Looks that this example is not very good because all elements of p_ij is divided not into the same number, but number which depends on j.
So this example is bad choice due to specific denominator.
Q: Did you try to write a letter to prof. Stephen Boyd about it?
If use pure algebraic rules then I can suggest the following:
  1.You take some p - it's convex set.


*You take p_ij it's a convex set.

*You evaluate summ for k it's linear combination of p_kj 
 and it's convex set for each k.

*if take 2 and 3 and make cartesian product it's convex set ([2], [3])

*You apply perspective operation to [3] and you receive convex set so 
 f_ij is convex set

*You make cartesian product of all f_ij and receive f distribution.

*Now in fact f will contain tuples which are elementwise contains [0,1]

*Let's intersect this set with unit ball in |f|_1 <= 1
A: *

*to make things clear, let's consider the simple example of $p=(p1, p2)$ in a two dimensional real space, $(x1, x2)$. Then, the convex set of joint probabilities, $p=(p1, p2)$ is the line segment $x1+x2=1, 0 \leq x1, x2 \leq 1$, which is convex of course. Here on this example the convex set of joint probabilities in $mn$ dimensional instead of being $2$ dimensional in our example.

*The convex set $C$ is just the set of probability values I explained above, line segment in $2$ dimensional case.
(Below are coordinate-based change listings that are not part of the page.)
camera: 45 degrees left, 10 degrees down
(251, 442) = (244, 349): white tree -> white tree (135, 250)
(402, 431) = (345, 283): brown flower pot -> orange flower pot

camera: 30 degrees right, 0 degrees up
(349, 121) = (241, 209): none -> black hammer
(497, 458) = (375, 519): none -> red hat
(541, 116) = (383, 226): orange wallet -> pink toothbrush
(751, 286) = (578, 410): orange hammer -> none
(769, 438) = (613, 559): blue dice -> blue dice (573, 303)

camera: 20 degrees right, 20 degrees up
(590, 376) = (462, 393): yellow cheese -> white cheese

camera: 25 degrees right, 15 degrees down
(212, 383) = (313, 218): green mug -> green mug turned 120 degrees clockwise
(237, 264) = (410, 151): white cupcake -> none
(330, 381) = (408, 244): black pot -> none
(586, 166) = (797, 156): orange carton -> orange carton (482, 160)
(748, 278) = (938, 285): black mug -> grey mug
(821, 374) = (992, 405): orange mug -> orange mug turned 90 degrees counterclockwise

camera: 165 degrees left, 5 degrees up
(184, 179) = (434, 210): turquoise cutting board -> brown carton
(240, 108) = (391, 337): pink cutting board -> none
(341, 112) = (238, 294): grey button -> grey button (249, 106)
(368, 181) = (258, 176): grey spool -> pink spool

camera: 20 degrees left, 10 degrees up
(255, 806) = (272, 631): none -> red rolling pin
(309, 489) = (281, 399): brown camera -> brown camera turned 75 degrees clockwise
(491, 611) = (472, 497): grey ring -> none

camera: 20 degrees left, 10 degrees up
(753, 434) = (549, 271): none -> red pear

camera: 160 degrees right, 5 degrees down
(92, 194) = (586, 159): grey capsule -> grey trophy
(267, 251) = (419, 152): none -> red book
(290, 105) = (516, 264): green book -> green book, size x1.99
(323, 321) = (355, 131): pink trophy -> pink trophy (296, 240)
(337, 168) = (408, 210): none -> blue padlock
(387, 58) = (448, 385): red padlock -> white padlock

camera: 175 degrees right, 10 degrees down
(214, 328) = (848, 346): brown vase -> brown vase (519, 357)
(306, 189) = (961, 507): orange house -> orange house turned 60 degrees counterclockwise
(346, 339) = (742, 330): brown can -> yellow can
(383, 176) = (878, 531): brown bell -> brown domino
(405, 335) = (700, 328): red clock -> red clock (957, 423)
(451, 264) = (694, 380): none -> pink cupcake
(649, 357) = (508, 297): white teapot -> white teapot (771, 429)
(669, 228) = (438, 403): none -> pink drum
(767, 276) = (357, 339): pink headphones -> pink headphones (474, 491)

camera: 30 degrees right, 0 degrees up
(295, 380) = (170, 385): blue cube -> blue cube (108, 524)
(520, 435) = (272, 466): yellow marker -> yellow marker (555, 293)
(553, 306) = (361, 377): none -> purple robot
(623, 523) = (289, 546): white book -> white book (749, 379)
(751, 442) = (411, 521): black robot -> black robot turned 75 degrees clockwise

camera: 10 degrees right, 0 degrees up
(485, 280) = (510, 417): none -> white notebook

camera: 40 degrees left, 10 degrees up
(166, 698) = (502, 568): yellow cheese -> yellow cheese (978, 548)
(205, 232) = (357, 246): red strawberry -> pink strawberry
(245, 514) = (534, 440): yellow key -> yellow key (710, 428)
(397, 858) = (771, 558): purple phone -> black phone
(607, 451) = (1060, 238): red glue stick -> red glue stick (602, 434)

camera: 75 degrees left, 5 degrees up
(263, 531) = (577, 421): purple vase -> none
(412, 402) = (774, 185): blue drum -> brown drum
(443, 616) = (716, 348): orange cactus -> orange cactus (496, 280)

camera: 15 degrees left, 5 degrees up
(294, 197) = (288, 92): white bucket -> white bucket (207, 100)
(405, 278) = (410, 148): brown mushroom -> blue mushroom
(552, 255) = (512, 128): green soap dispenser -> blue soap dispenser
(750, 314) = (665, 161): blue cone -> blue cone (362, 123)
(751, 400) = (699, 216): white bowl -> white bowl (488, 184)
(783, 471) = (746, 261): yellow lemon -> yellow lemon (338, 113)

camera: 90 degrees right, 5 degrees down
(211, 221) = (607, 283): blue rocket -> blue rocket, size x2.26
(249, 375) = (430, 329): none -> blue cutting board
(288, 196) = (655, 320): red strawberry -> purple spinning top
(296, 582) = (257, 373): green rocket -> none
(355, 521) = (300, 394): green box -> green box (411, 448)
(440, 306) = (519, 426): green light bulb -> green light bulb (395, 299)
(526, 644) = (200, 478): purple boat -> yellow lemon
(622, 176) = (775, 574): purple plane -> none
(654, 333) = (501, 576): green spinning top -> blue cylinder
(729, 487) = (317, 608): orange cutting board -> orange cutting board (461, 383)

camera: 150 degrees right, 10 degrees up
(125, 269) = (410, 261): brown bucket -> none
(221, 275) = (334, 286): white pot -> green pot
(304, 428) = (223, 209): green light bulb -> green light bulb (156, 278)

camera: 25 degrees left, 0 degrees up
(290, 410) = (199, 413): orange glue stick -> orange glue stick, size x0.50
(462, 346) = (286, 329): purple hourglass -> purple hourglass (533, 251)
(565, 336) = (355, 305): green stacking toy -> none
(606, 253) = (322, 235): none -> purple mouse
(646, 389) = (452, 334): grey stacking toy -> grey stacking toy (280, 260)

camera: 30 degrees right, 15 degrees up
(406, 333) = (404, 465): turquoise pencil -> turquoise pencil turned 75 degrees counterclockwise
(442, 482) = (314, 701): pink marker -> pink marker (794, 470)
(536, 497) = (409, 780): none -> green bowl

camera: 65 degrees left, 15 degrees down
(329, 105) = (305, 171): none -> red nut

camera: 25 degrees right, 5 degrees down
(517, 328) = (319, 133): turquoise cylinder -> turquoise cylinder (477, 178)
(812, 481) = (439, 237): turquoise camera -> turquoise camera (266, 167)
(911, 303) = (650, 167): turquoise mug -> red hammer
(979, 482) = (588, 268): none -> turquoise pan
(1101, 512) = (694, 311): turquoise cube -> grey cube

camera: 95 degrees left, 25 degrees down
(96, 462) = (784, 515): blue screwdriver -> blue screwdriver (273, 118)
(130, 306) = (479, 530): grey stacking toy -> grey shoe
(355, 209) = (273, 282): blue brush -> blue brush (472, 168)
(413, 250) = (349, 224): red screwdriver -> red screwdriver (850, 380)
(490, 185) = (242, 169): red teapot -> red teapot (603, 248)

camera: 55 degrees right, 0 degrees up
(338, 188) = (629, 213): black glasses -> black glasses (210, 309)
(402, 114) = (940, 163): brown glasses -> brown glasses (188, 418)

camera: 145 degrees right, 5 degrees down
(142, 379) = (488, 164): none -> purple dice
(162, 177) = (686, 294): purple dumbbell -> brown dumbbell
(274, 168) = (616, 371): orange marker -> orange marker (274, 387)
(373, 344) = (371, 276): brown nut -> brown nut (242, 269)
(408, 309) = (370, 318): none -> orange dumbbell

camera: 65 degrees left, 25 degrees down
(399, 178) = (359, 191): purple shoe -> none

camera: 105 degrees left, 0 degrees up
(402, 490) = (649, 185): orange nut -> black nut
A: Explanations so far do not do the book justice.
The joint probabilities pij can be seen as n m x n matrix but equivalently as vector of N = m x n nonnegative numbers that sum to one. It helps to picture what is meant if we think of pij as a vector.
As explained in an earlier example 2.5 in the book the set of all possible such probability vectors lie in the probability simplex of affine dimension N-1 embedded in N dimensional space. This simplex is evidently convex, but that is not the point here.
The convex set C in example 2.13 in the book is meant to be any convex subset of this probability simplex.
Each possible vector pij in C then transforms to a vector of conditional probabilities fij of same dimension N by the linear-fractional function given. fij will typically no longer lie in the probability simplex since conditional probabilities need not sum to one.
The claim in the book is that when you sweep out C by varying pij, then fij will sweep out a region f(C) in N-space that is still convex.